作家シングが過ごした、ひっそりと佇むイニシュマーン島(Inishmaan)
アラン諸島3つの島々の真ん中に位置するのがイニシュマーン島(Inishmaan)です。イニシュモア島のように世界遺産を擁すなど目立った見どころがあるわけでもありませんが、なみなみと受け継がれる島の暮らしを垣間見て徒歩で一周するのも面白いでしょう。
- 出典:www.flickr.comInishmaanのケルト十字のお墓(Photo by Chris Brooks)
この島には、アイルランドの歴史上で重要な役割を果たした要塞がいくつかあります。また、アイルランドの有名な劇作家のジョン・ミリントン・シングが住み、アラン諸島にまつわる様々な書物を残した場所でもあります。
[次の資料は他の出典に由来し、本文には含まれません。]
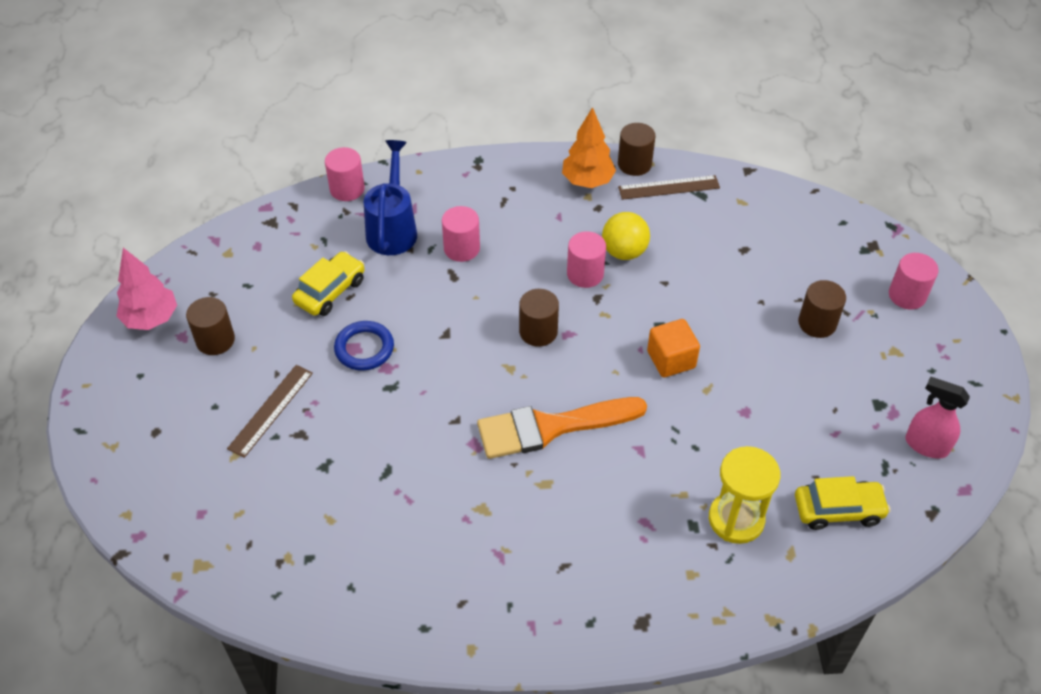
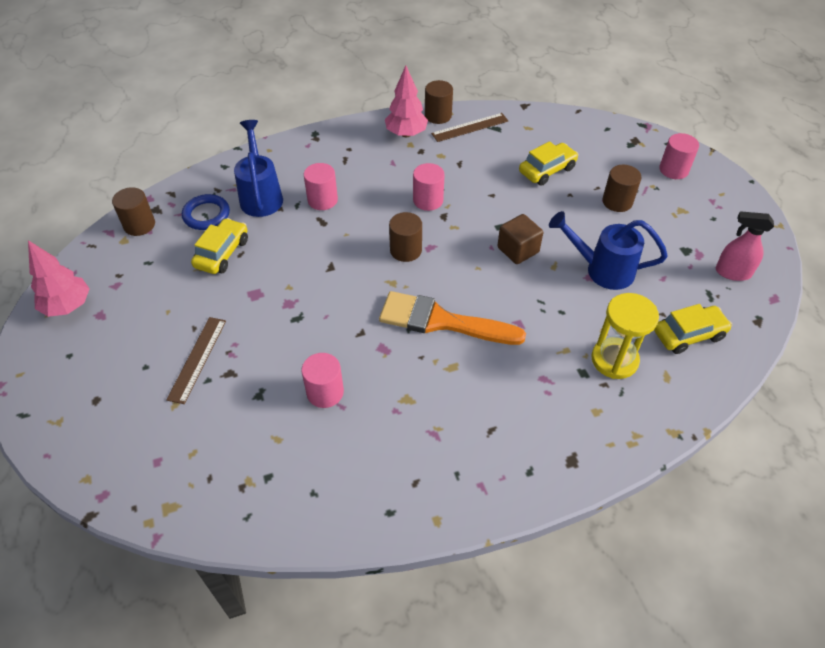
camera: 15 degrees left, 0 degrees up
(215, 340) = (131, 312): brown cylinder -> brown cylinder (139, 225)
(347, 189) = (213, 173): pink cylinder -> pink cylinder (325, 392)
(364, 348) = (265, 292): blue ring -> blue ring (206, 215)
(551, 427) = (441, 321): orange brush -> orange brush turned 45 degrees clockwise
(587, 181) = (406, 134): orange tree -> pink tree
(624, 252) = (452, 179): yellow ball -> none
(671, 359) = (518, 250): orange cube -> brown cube
(744, 264) = (547, 170): none -> yellow car
(764, 406) = (602, 270): none -> blue watering can

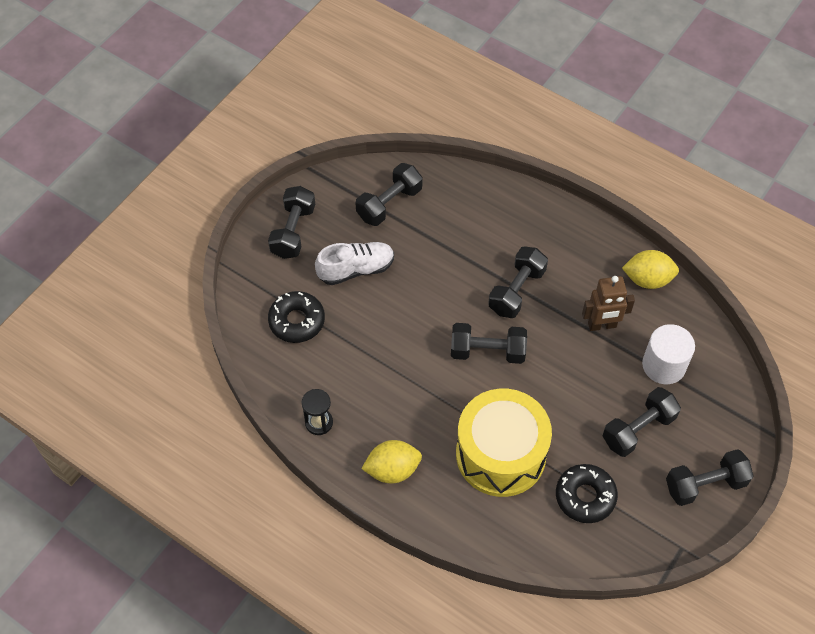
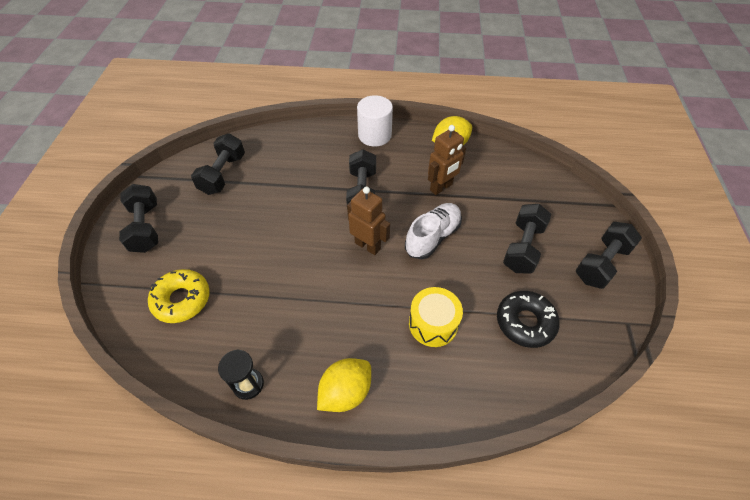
camera: 30 degrees left, 5 degrees down
(297, 321) = (182, 300): black donut -> yellow donut
(356, 269) = (218, 233): white shoe -> white shoe (432, 237)
(487, 351) = (368, 245): black dumbbell -> brown robot
(500, 454) = (433, 324): yellow drum -> yellow drum, size x0.55
(664, 365) = (504, 194): white cylinder -> white cylinder (374, 135)

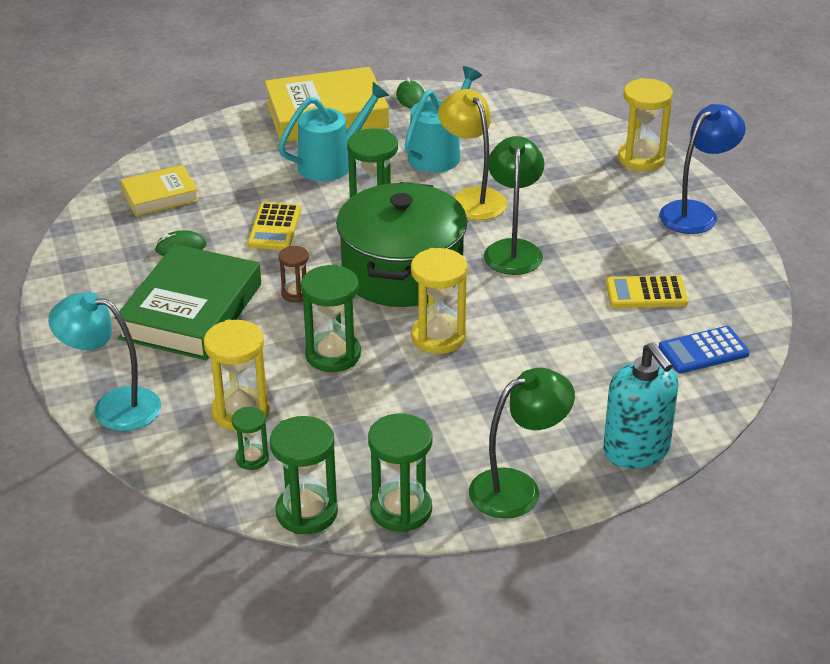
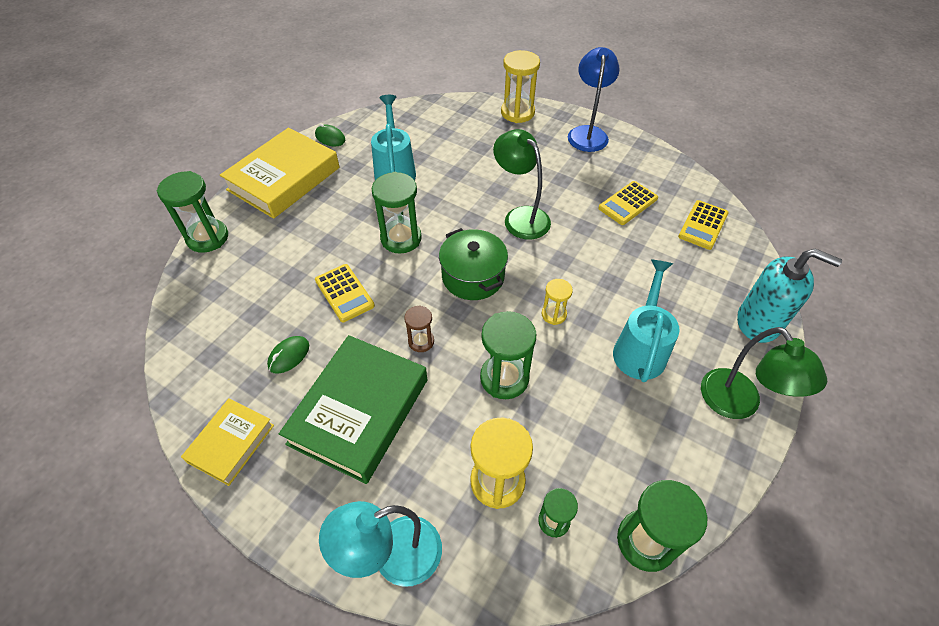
camera: 40 degrees left, 15 degrees up
(160, 196) = (223, 318): yellow book -> yellow book (231, 443)
(191, 311) = (359, 411): green book -> green book turned 45 degrees clockwise
(332, 163) = (330, 216): turquoise watering can -> turquoise watering can (640, 348)
(401, 510) = (698, 483): green hourglass -> green hourglass (207, 238)
(402, 272) = (473, 276): green pot -> green pot, size x0.62
(438, 337) = (554, 314): yellow hourglass -> yellow hourglass, size x0.56
(472, 198) = (452, 192): yellow lamp -> none
(518, 488) = (737, 404): green lamp -> green lamp turned 135 degrees clockwise
(703, 351) = (703, 225): blue calculator -> yellow calculator

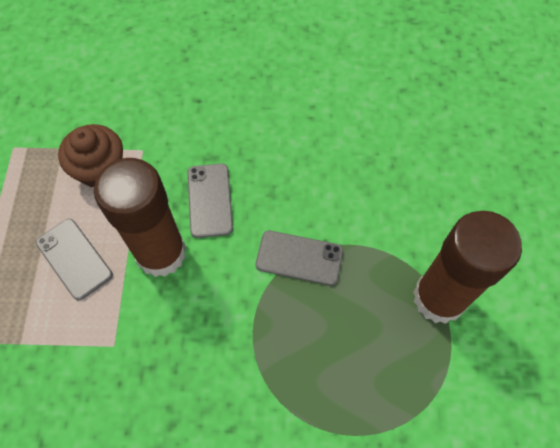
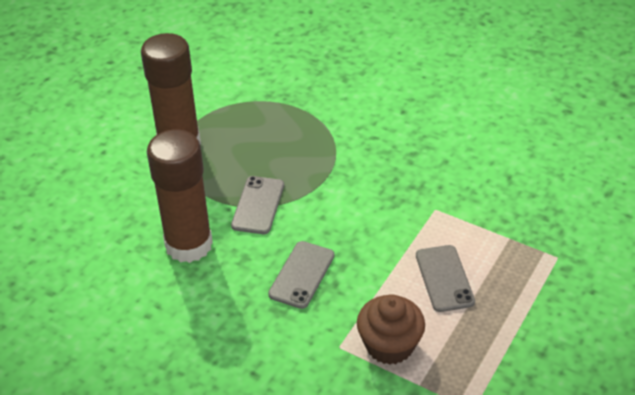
camera: 150 degrees left, 20 degrees down
(161, 253) = (367, 252): brown glue stick -> brown glue stick (189, 245)
(299, 258) = (258, 205): grey phone -> grey phone turned 60 degrees clockwise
島内に残されているシングの旧家は観光地となり、誰でも訪れることができるようになっています。
- 出典:www.flickr.comイニシュマーン島の美しい藁葺き屋根の家(Photo by Chris Brooks)
- ジョン・ミリントン・シングの旧家
- アイルランド / 建造物
- 住所:John Millington Synge House, Inishmaan, Aran Islands, Ireland地図で見る
イニシュマーン島も含み、アラン諸島には古くからニット編みの伝統があります。漁師の夫を支えるために、各家庭で妻が様々な願いをニットに込めて編んでいたそうです。願いの内容によって編み方が違うため、様々な編み込みのバリエーションが生まれました。イニシュマーン島にも、昔から続く伝統的なニット編みの手法が受け継がれています。
伝統音楽と暮らす、風光明媚なイニシィア島(Inisheer)
イニシィア島(Inisheer)は、3島あるアラン諸島の中でも最小です。人口わずか200人程度、島にはスーパー2軒、空港1か所、パブ3軒程度のこぢんまりとした島です。
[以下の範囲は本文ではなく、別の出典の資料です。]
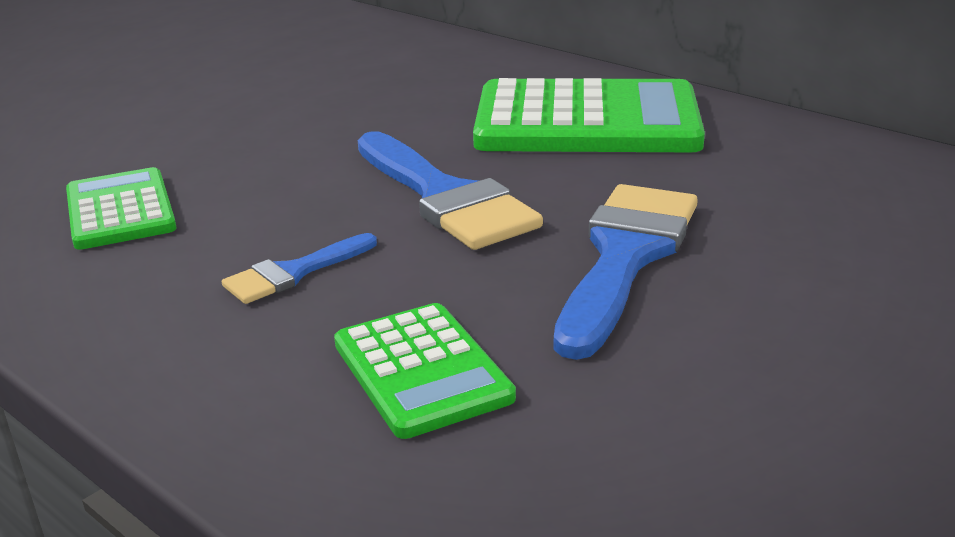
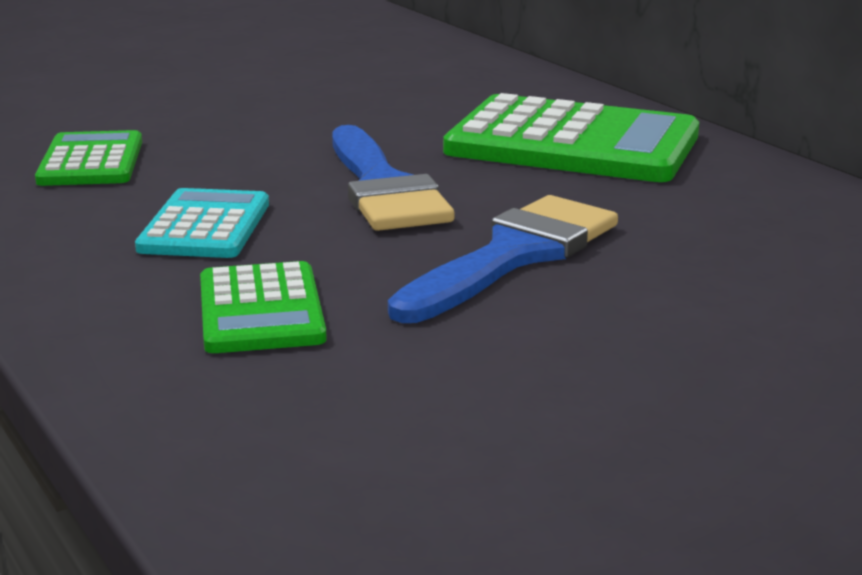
camera: 15 degrees right, 5 degrees down
(293, 273) = (205, 226): blue brush -> turquoise calculator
小さい島だからこそ、徒歩や自転車で散策するのにほどよい島で、コンパクトに島旅を楽しむことができます。真っ白な砂が美しい砂浜や、島全体を見渡すことのできるオブライアン城、岸壁に打ち上げられた廃船や7人の娘たちの教会といった廃墟の教会など、小さいながらも多くの観光客を惹きつけるスポットが多くあります。
島内にあるアラン文化センターに行けば島内の女性たちが作成したクラフト(手工芸品)を購入することができたり、葦で作った籠やアイルランドの伝統的な飾り「セント・ブリジット・クロス」などの伝統文化にも触れることもできます。
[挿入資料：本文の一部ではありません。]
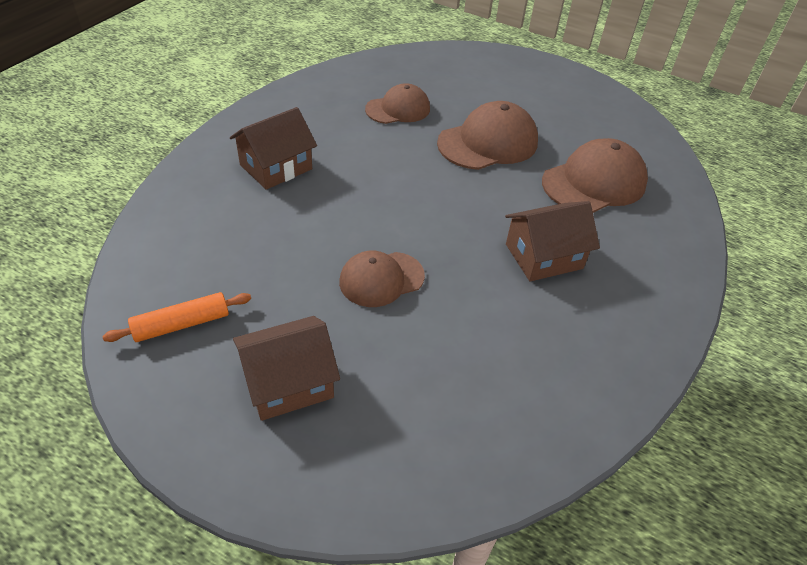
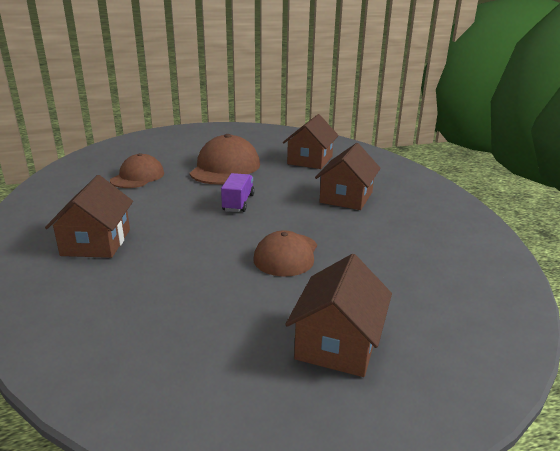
camera: 45 degrees left, 20 degrees down
(181, 324) = (193, 374): orange rolling pin -> none
(433, 195) = (238, 203): none -> purple truck
(594, 182) = (310, 160): brown cap -> brown house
大西洋で獲れた海鮮をシンプルな調理法で提供するレストランや、パブでの食事も楽しめるスポットが点在しています。島内には、朝食付きの宿舎B&Bも何軒かあり、ゆったりと週末やバカンスを楽しむアイルランド人にも定評があります。
またアイルランドに来たからには、パブでのセッションにも耳を傾けたいものです。全国大会入賞経験のある地元の名手が素敵な演奏を披露してくれることでしょう。
まとめ
いかがでしたか?島国アイルランドにあるアラン諸島3島をご紹介しました。
3つの島の人口はわずか200〜300人程度ですが、それでも生活に必要な物資はしっかり揃っていますし、何よりも美しい自然と隣り合わせなのが魅力的な島々です。
島歩きをし、アラン諸島独特の風景を眺め、地元の人たちと話し、時にパブで生の伝統音楽の演奏を聴いていると、この島の暮らしがどんなに豊かなものであるかを感じることができるでしょう。